江澄不知想起了什么,冷笑道:“引狼入室。”

聂怀桑淡淡道:“可大哥当晚就暴病而亡,那蛇也没被赶走,而是继续被琴师好好养了起来,聆听妙曲一久,还生了灵气,修成人人称颂的大仙,与琴师成就一段佳话。很多年过去了,琴师的二弟调查出来,原来那蛇当年夜夜趁琴师调琴不备时溜出去,将毒牙中的毒液注一滴到大哥水壶中,大哥根本是被慢慢毒死的。这故事我上回听二哥讲到这里就被金麟台之乱给打断了,走在路上实在气得睡不着觉,就又去听那故事结尾,到底想看看,事到如今,那琴师到底是信自己二弟的,还是继续信那条在他面前装吃素的蛇。”

江澄道:“自然是继续信蛇。”

聂怀桑垂目道:“可我总是心中还存着一分不信,不信世间竟有这么罔顾兄长的弟弟。”

“哥哥又如何。”江澄道,“便是亲生父子,也还是,继续信那条蛇的。”

“恐怕只恨不得,割下亲儿的大腿肉,去喂那条冻僵的小蛇。”江澄道,“蓝曦臣的故事确实讲得好听,那你刀都御不动了,何不歇歇,这么急巴巴着要赶回来。”

聂怀桑伸手握住江澄桌上的手,朝着江澄展颜笑道:“阿澄,你好不解风情,明日七夕,当然是要和意中人在一起。”

江澄的脸突然通红。

静室中只听得有两颗心脏咚咚乱跳,江澄道:“我多年孑然一身,快忘了七夕这事。”

他用力回握住聂怀桑的手。

聂怀桑道:“以后朝朝暮暮,岁岁年年,我帮你记着。”

江澄与他相望,道:“我虽不记得,却正好有礼物送你。”

他捧出一个锦盒赠予聂怀桑,聂怀桑打开一看,是一对上品景德听风瓶。

他将那瓶子拿出来细细品鉴,默默放到胸口,好不容易压下心头感动,道:“我没备回礼,明早给你熬莲藕排骨汤。”
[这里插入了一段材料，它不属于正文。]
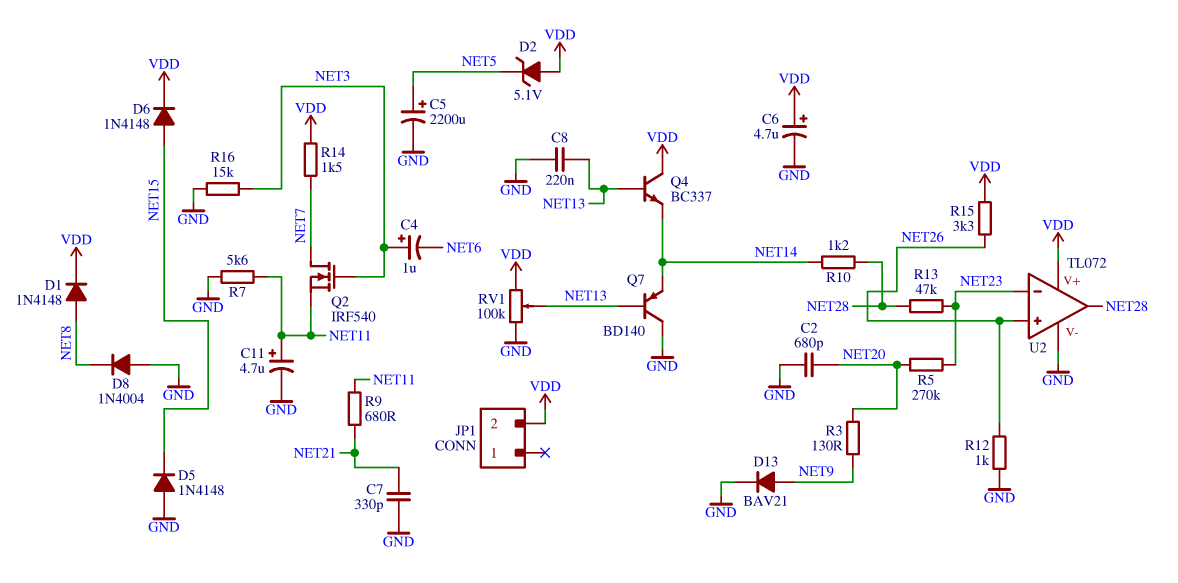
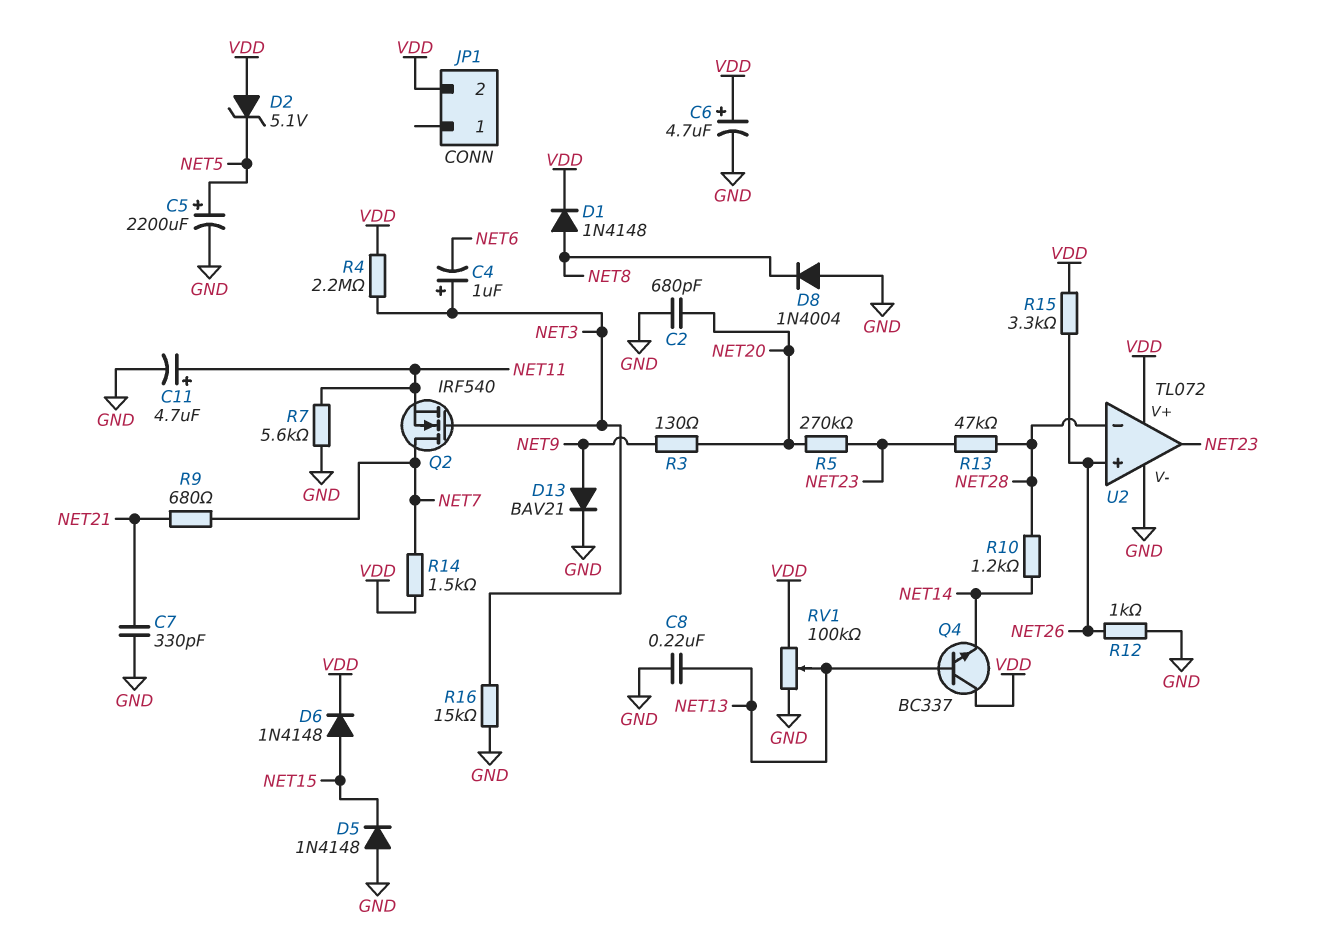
Q7: PNP BD140 (B NET13, C GND, E NET14) -> none
R4: none -> 2.2M (NET3, VDD)
R9: 680 (NET11, NET21) -> 680 (NET7, NET21)
U2 pin in-: NET23 -> NET28
U2 pin out: NET28 -> NET23

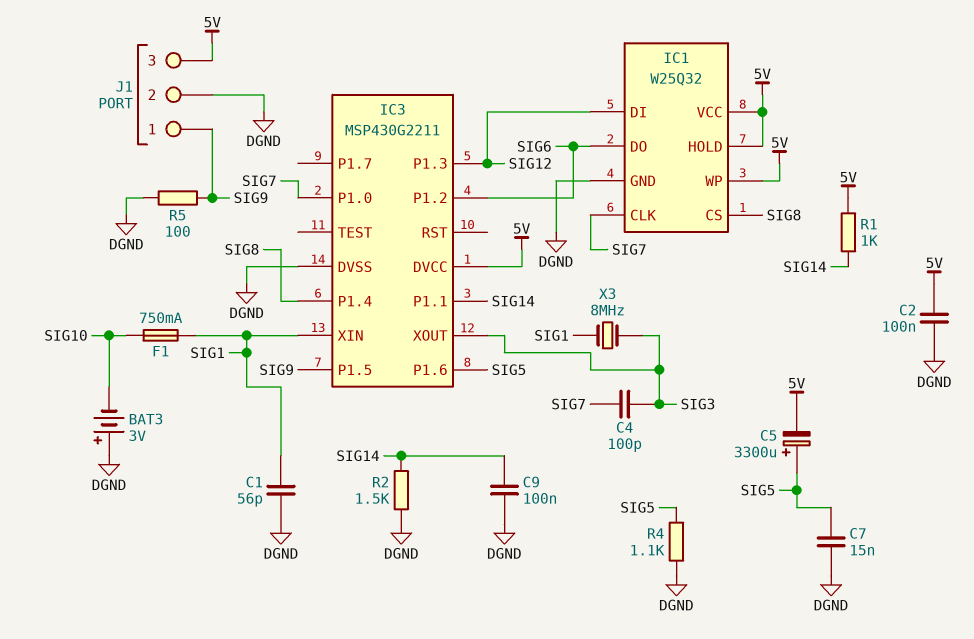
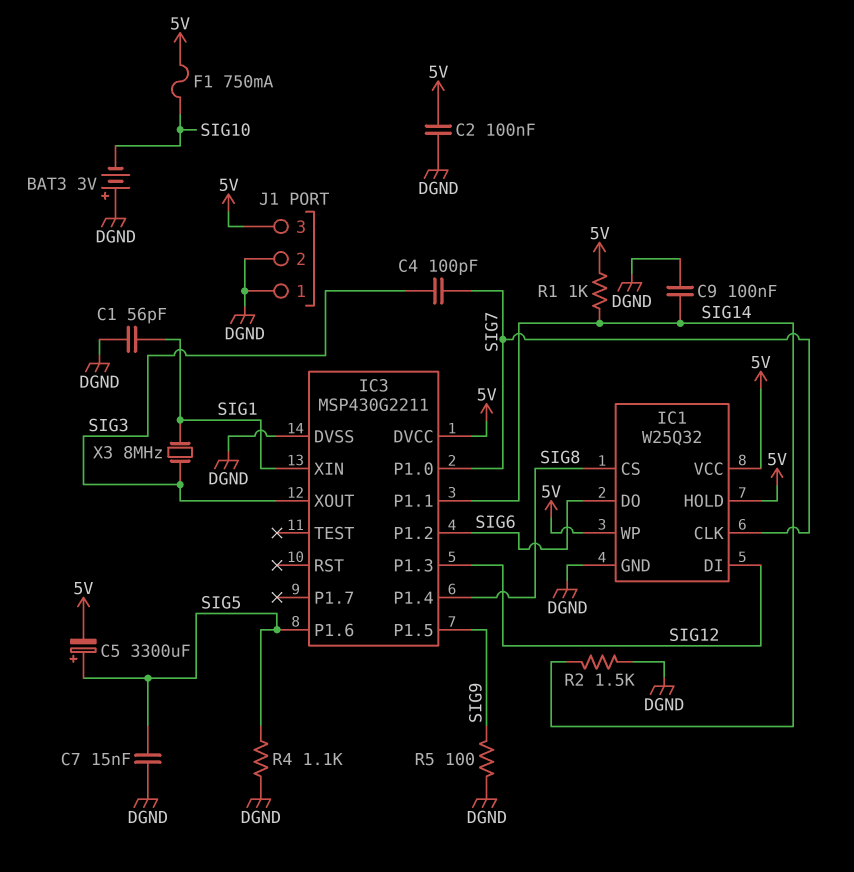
F1: 750mA (SIG1, SIG10) -> 750mA (5V, SIG10)
J1 pin 1: SIG9 -> DGND

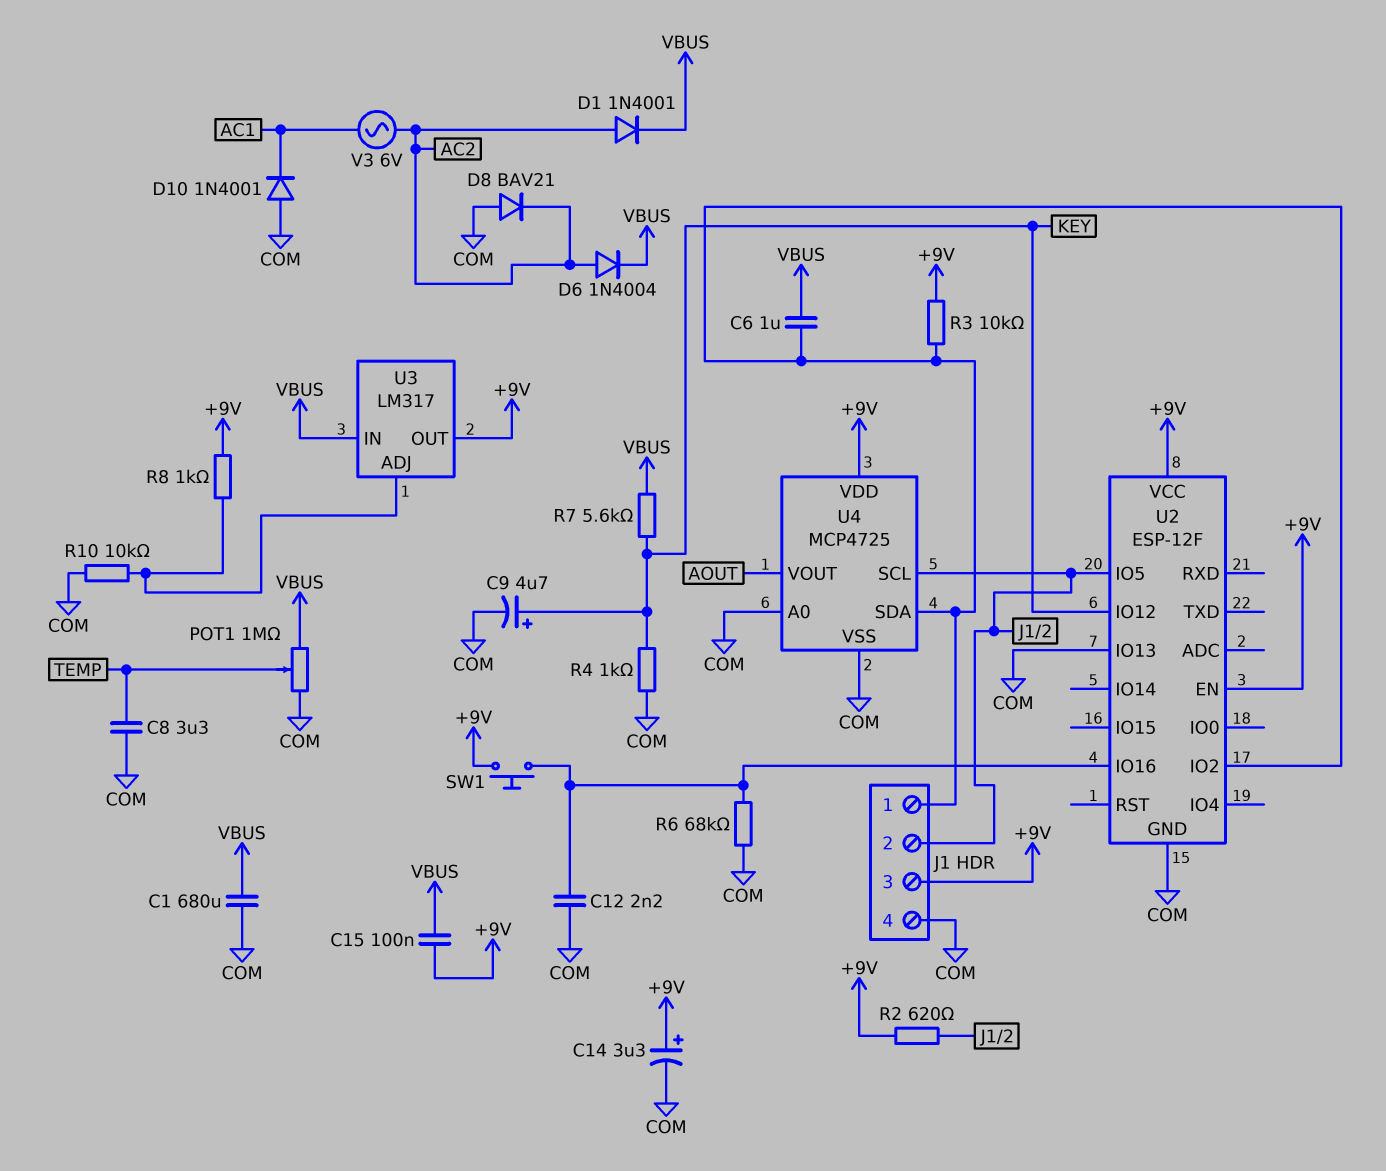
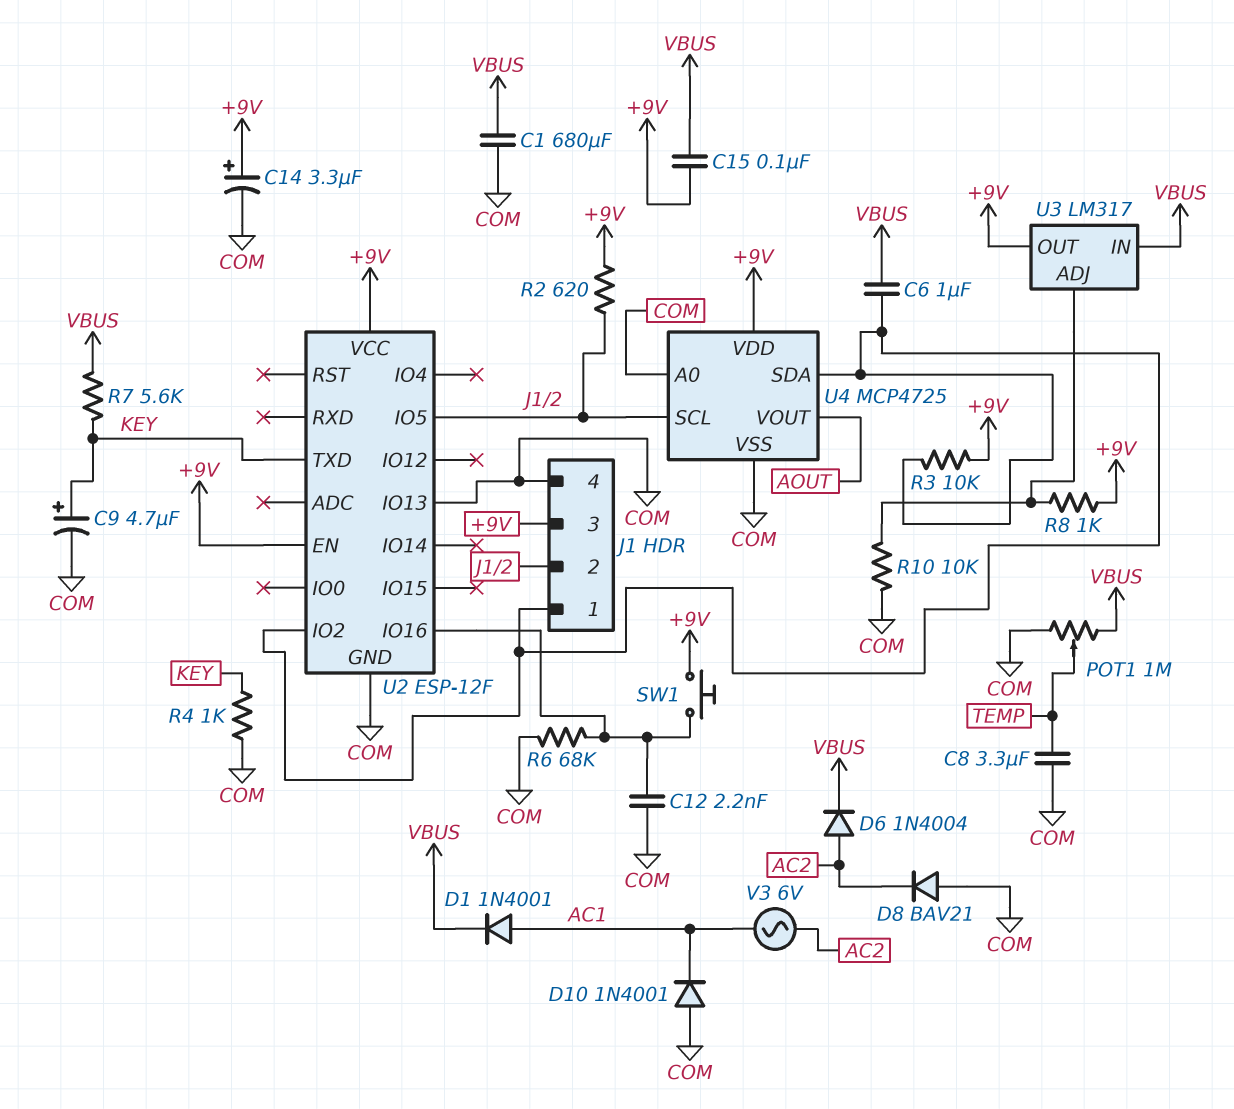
D1: diode 1N4001 (A AC2, K VBUS) -> diode 1N4001 (A AC1, K VBUS)
U2 pin IO12: KEY -> none
U2 pin TXD: none -> KEY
江澄在聂怀桑面前单膝跪下,双手握住聂怀桑手,郑重道:“你说我败家,等大围剿过去后,你来帮我管家。我知你精打细算,在云深不知处求学时,稍有奢靡赤锋尊就来信扬言要捉你去沉塘,但我莲花坞有的是钱,以后我要让你锦衣玉食,玩遍你想玩的所有事情,不喜欢修那刀也不用修了,我的三毒扛两个人绰绰有余。”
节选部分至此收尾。